Some of us might expect another description of faith in terms of trust. Trust goes with our ability to love, which satisfies our longing for the heart of God. Love in Scripture and in life is not just romance, or friendly feelings: rather it turns marriage into happy families, it binds communities, drives trustworthy transactions, and underpins respect.
Perhaps most elusively, hope is the mysterious something that reaches out to and is satisfied by the glory of God. Hope is reflected in our need for purpose and meaning, for significance, and drives our creative instincts and longing for an enduring legacy.
We argue that as people try to satisfy these primal hungers, we should expect to observe more positive behaviour where they legitimately attempt to fill the void, and more negative behaviour where they use counterfeits.
This of course doesn’t preclude positive behaviour as a result of human effort. We acknowledge common faith in the pursuit of things that work and work well, common love in the forging of faithful relationships, and common hope in creative acts that improve lives and regenerate the planet.
Conversely, we may see negative behaviour in the name of reliability, relationship and purpose that is self-serving and destructive.
The RR3 framework
This framework connects business best practice (in blue) to ethical virtues, in this case, faith, hope and love (in orange).
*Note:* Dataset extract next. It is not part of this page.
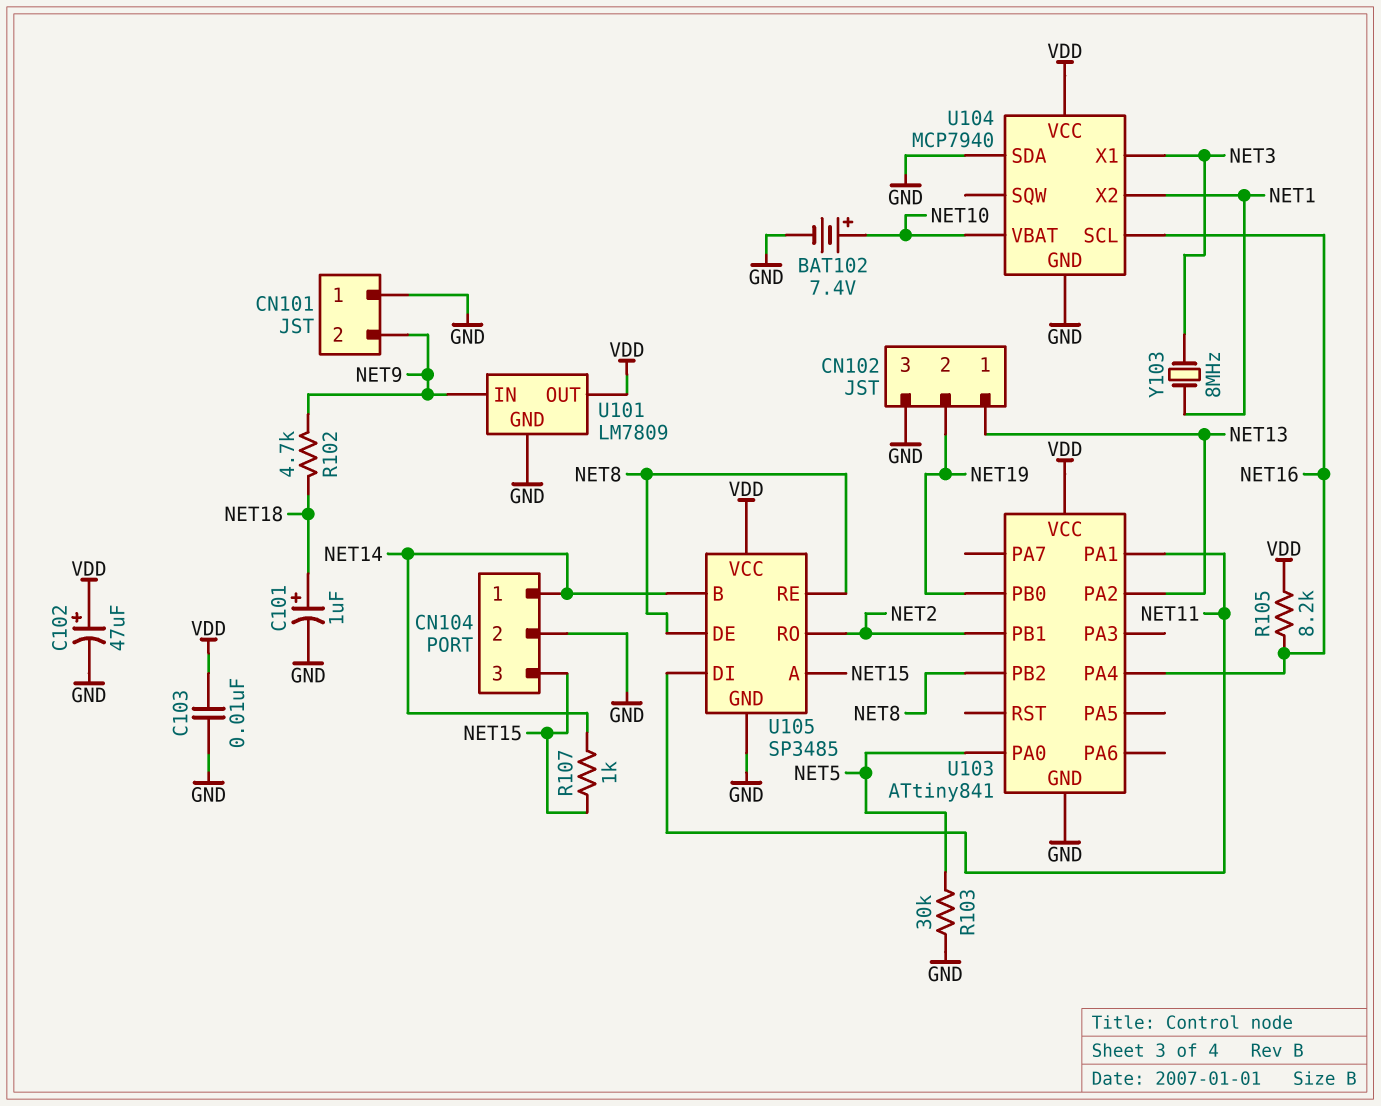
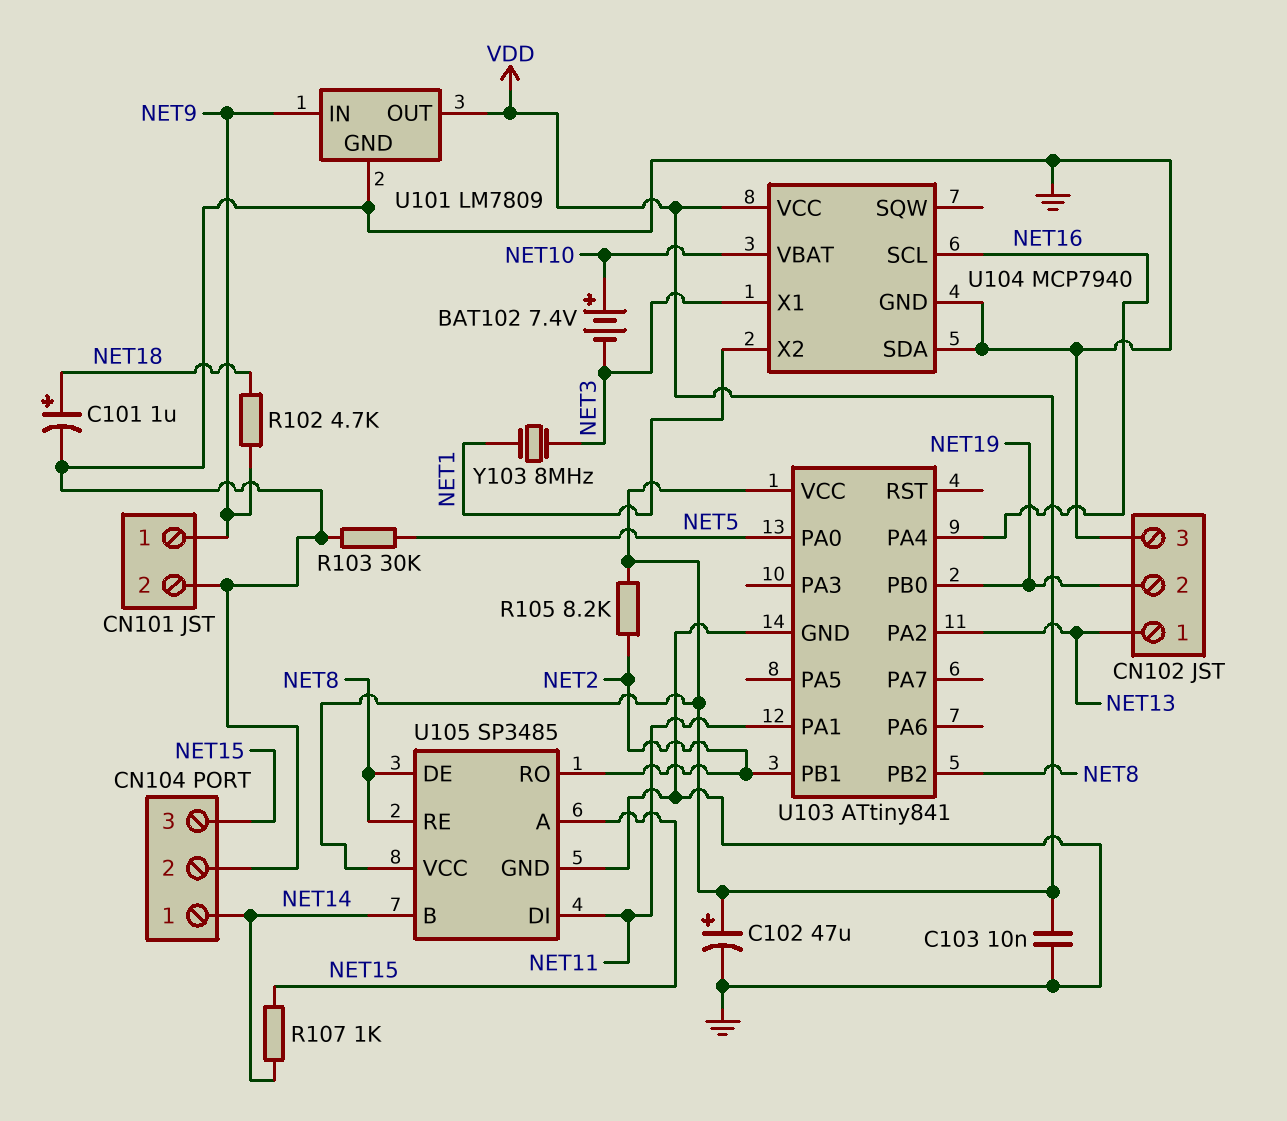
BAT102: 7.4V (plus NET10, minus GND) -> 7.4V (plus NET10, minus NET3)
CN101 pin 1: GND -> NET9
CN101 pin 2: NET9 -> GND
R105: 8.2k (NET16, VDD) -> 8.2k (NET2, VDD)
We have so far used Baldrige and the European Foundation for Quality Management (EFQM) models for the blue half of the framework
In this version of the framework, Realising Renewal bridges between Christian hope and business purpose and reflects how we are drawn to take the long view. Realising Renewal embraces aspiration, creativity, vision, and purpose. At the orange end, it is full of longings for a better world and creatively delivers orchards in the desert, conversation for the isolated, and holiday breaks for the weary. At the blue end, it grounds the business in purpose and drives innovation and legacy. At its best, it transforms work into a joyful and fulfilling experience.
Similarly, the term Rewarding Relationships provides a bridge between a robust and wide-ranging Christian love (in orange) with human relationships in business (in blue).
Finally, Resilient Reliability captures the quest for absolute perfection (in orange) as well as the relative drive to make things better by minimising errors and perfecting process (in blue). By separating faith into two streams, trust and fidelity, we arrive at the three stranded framework shown.
In the third blog in this series, we will start to ask difficult questions about how well aligned these matching values really are. Just how far does business best practice go in delivering Kingdom? Are there some blind spots or even contradictions?
Specifically, this framework will be used to do two things.
Firstly, by connecting to an ethical model for behaviour in the workplace, we are beginning show that the workplace is not an ethically neutral territory. The working environment and what we do there is a direct reflection of what those responsible believe.
Secondly, there is much to be gained by exploring other lenses for kingdom and other ethical stances as plug-ins to this approach. They will help to bring to light new gaps and contradictions between current business practice and what God really intends for the outcomes and impacts of business.
For this reason, we are interested to work with partners to explore other ‘plug ins’ including other models of Kingdom, and other faiths as well as the so-called ‘secular religions’.
Together, these findings mean that faith is not a private matter when it comes to work. Whatever faith pitches up at work, it will eventually be reflected in the environment and what people do there.
This is not just an encouragement to Christians to get more involved in seeing their faith bear fruit the workplace, it’s a call to Christian thinkers to take a bigger interest in the world of business.
Image | Freely Photos
Phil Hanson is an engineer by profession. For the latter part of a 30 year career in IBM, he was Lead Principal for IBM’s Manufacturing Industry Consulting Practice. Since IBM, he has been Principal Industrial Fellow at the Institute for Manufacturing at Cambridge University and a Special Advisor to UNIDO for supply chain projects in Africa. He is ordained in the Church of England.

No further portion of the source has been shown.